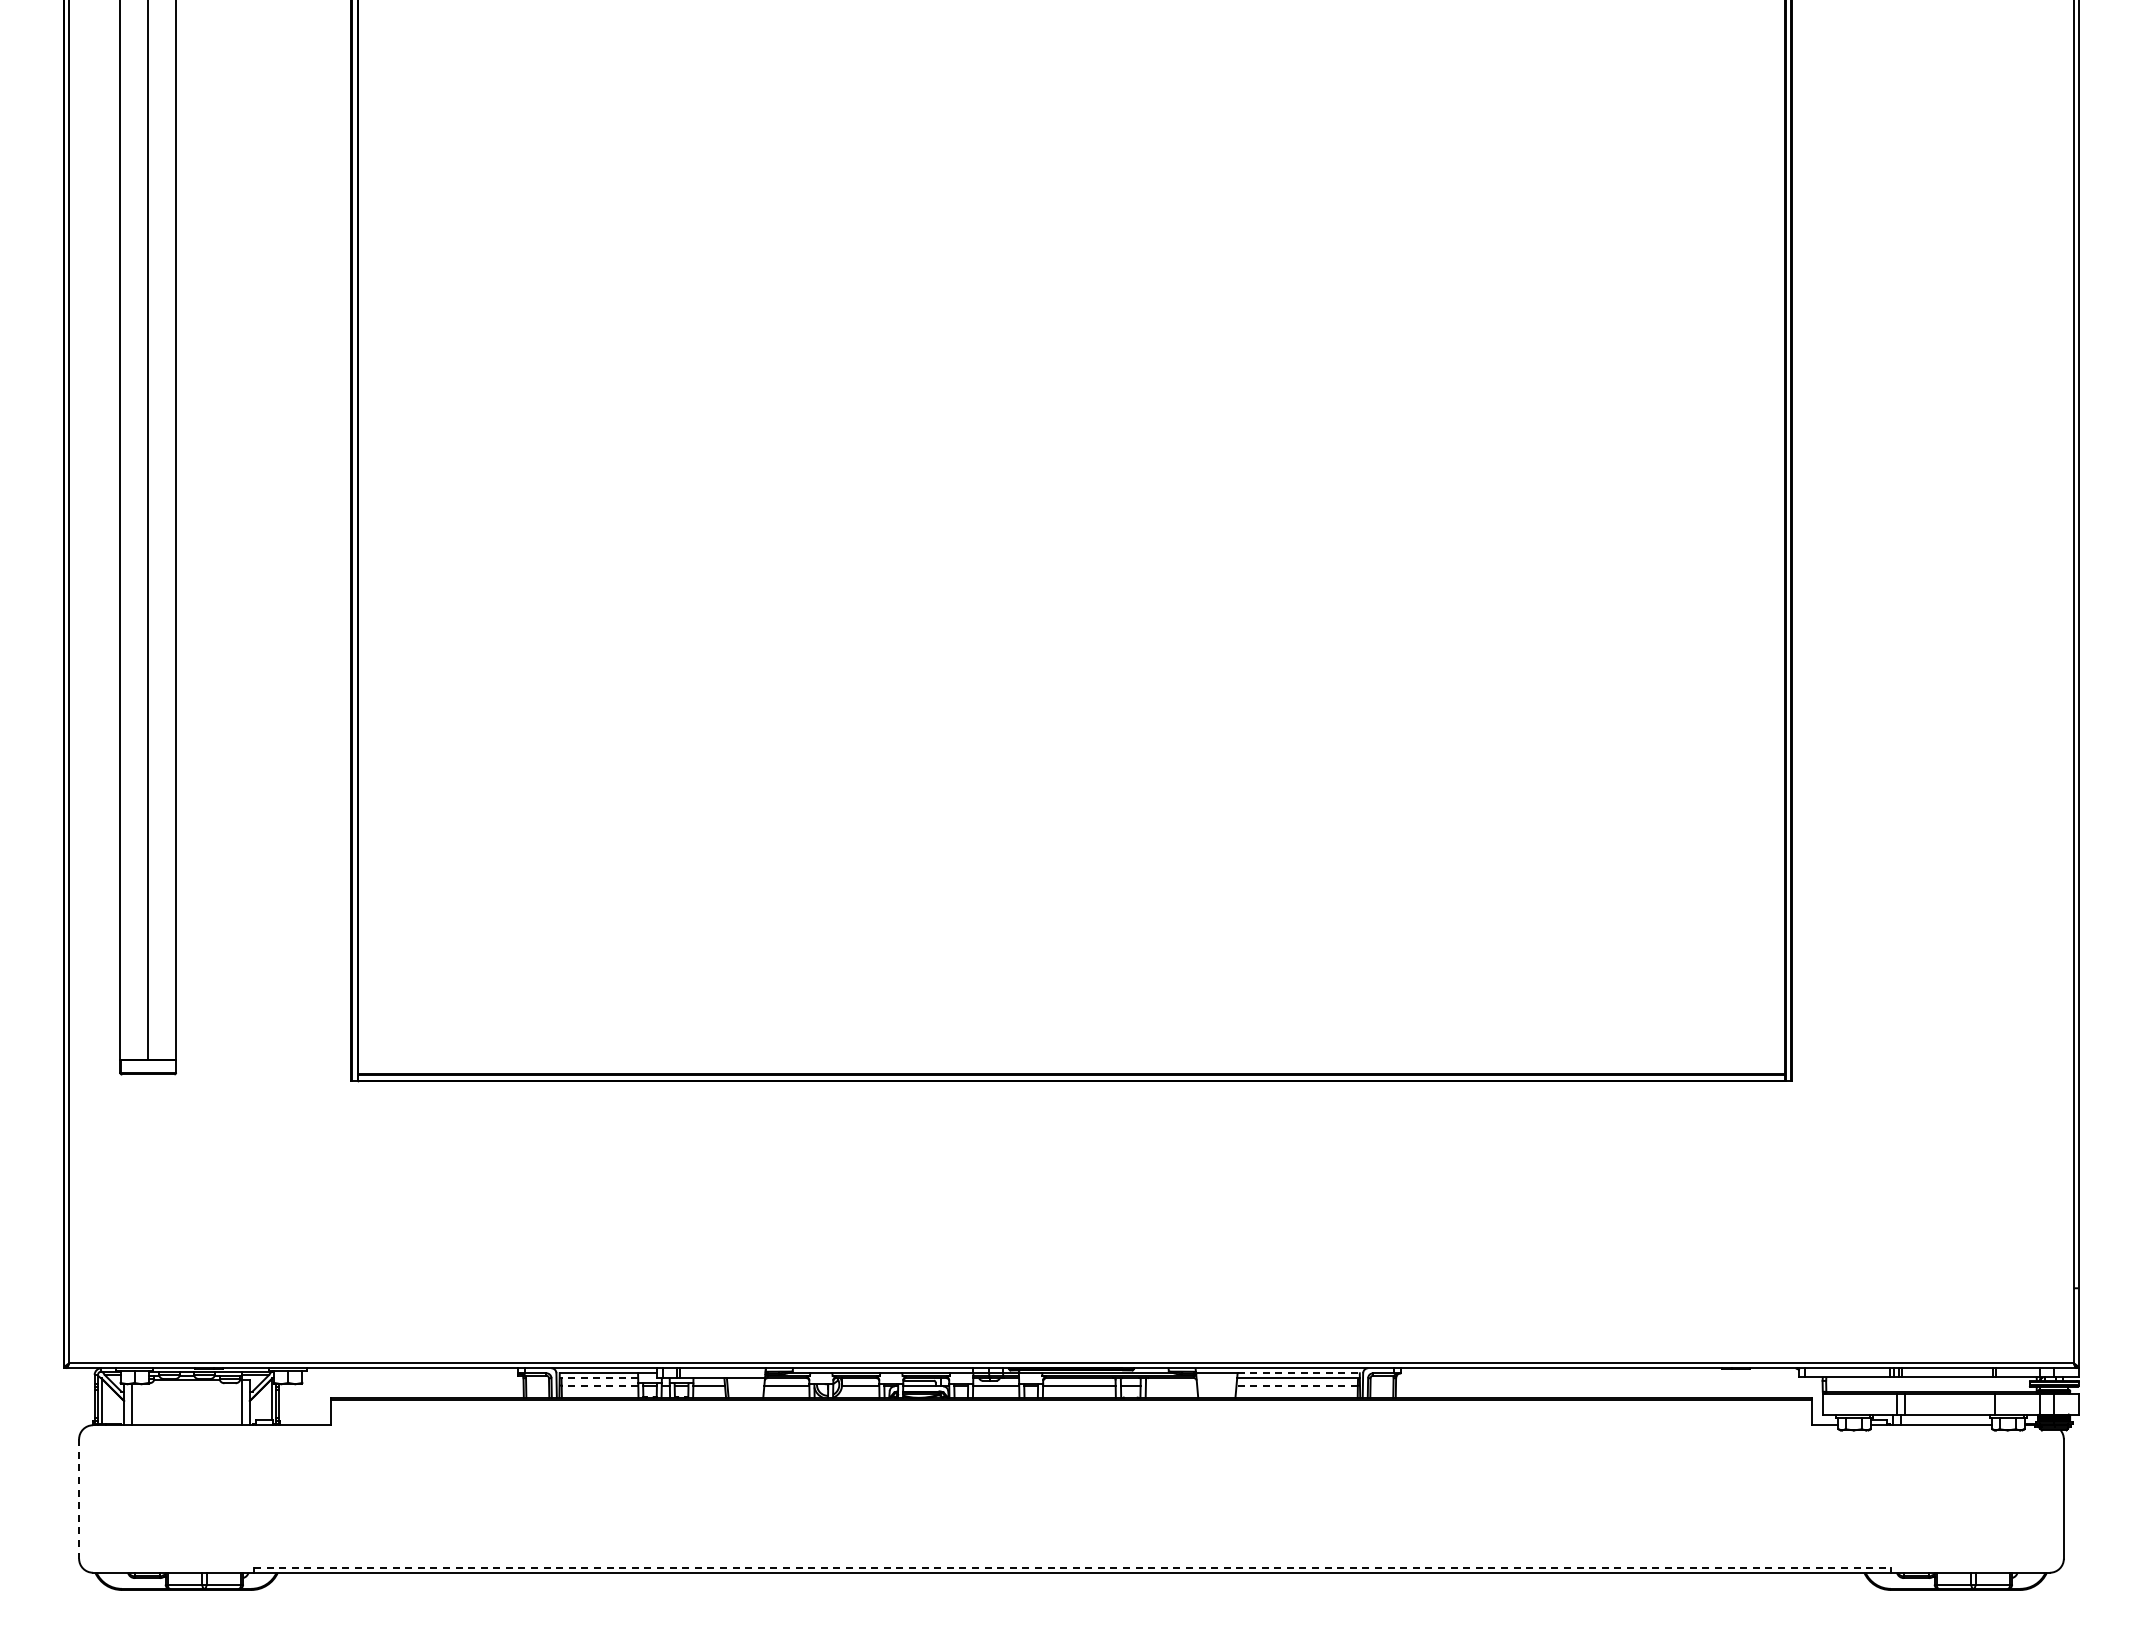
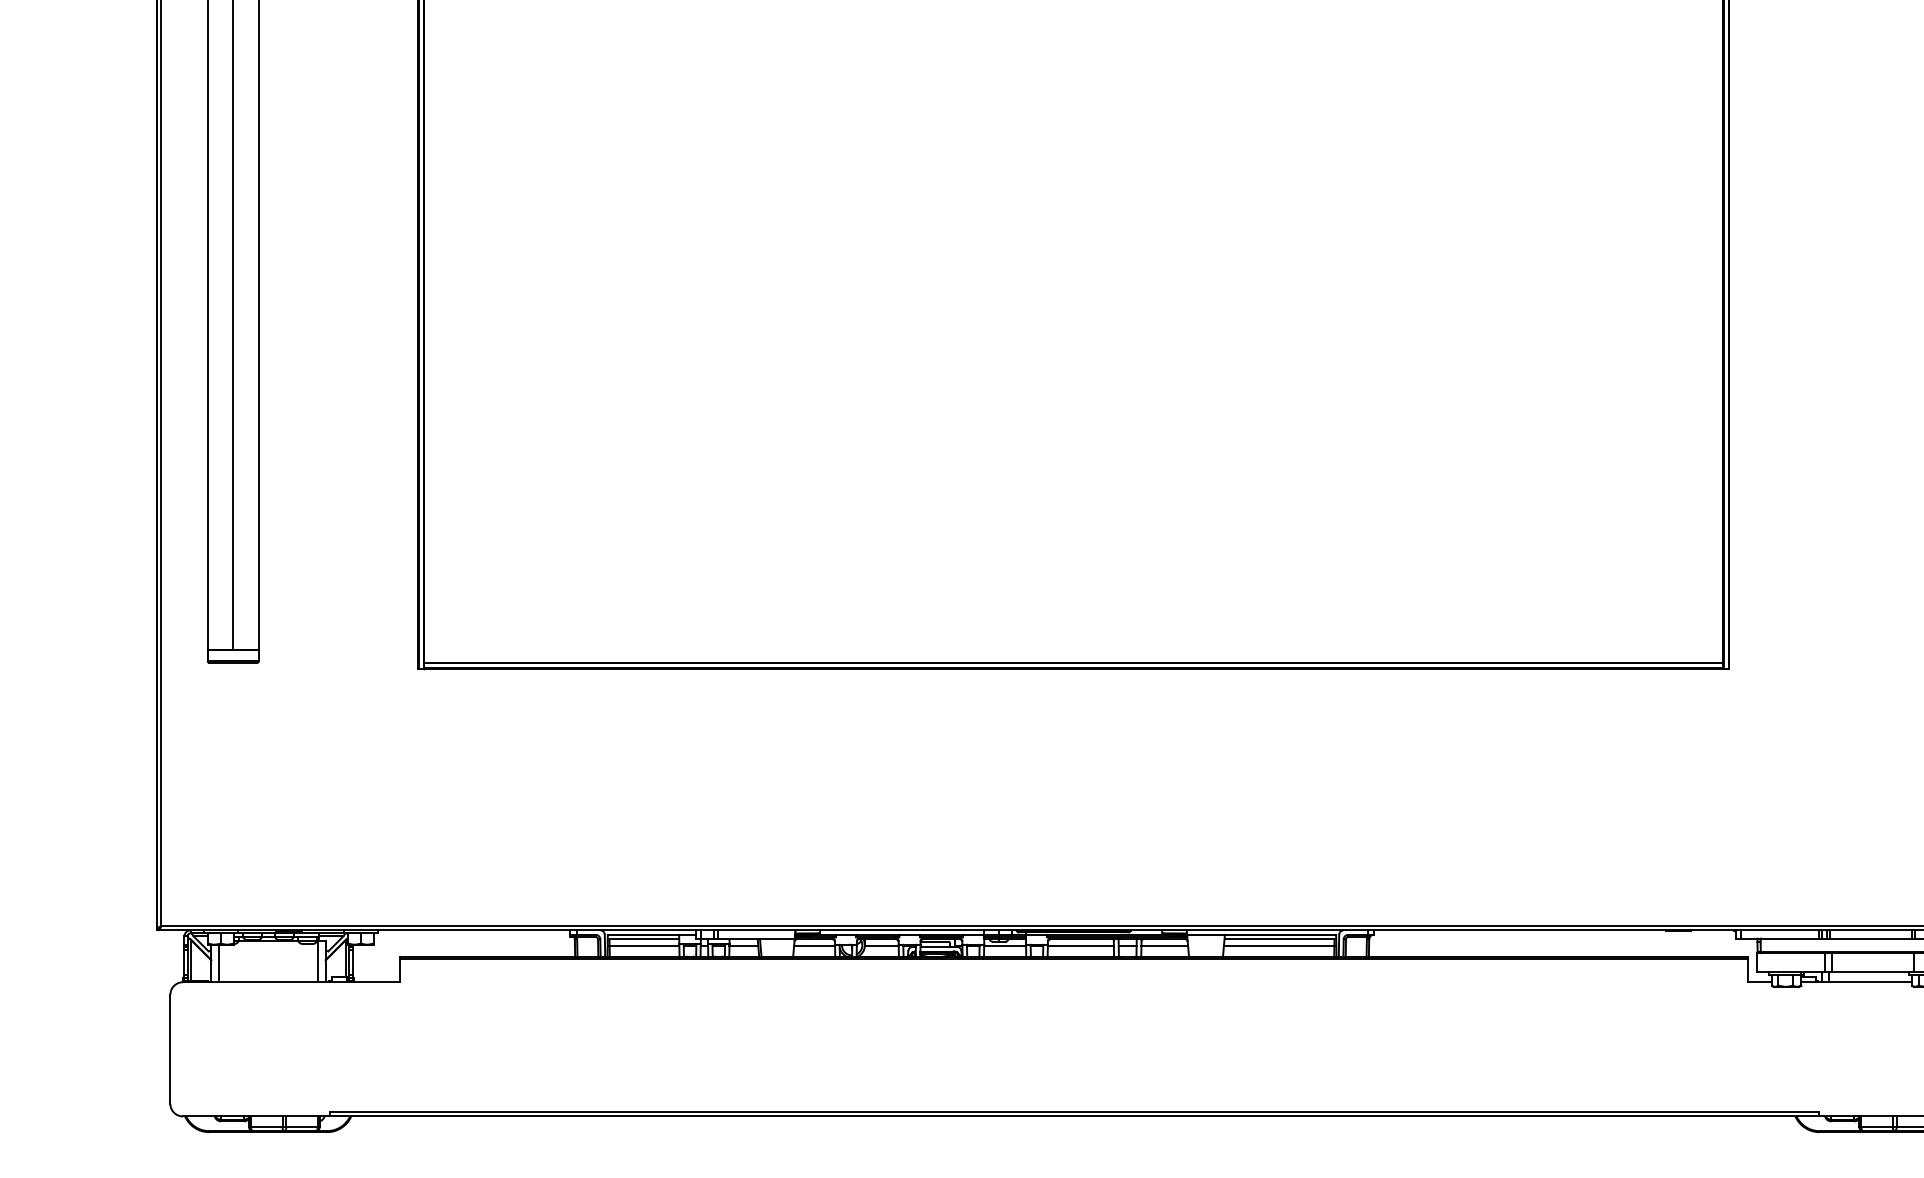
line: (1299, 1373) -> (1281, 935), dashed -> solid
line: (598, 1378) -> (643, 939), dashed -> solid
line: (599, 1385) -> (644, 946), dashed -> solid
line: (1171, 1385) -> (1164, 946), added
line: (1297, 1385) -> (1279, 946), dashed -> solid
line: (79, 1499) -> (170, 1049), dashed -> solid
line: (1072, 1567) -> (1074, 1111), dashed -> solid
==
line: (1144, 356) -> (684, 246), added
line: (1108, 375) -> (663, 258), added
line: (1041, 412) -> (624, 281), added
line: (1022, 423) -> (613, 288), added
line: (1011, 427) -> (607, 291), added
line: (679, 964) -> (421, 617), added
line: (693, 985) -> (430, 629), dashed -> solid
* * *
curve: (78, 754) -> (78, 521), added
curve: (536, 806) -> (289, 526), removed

* [Problem description]: Once the line with "curve: (78, 754) -> (78, 521), added" is found in the records above, print exactly that line and every line after it through the line with "curve: (536, 806) -> (289, 526), removed".

* [Task answer]:
curve: (78, 754) -> (78, 521), added
curve: (536, 806) -> (289, 526), removed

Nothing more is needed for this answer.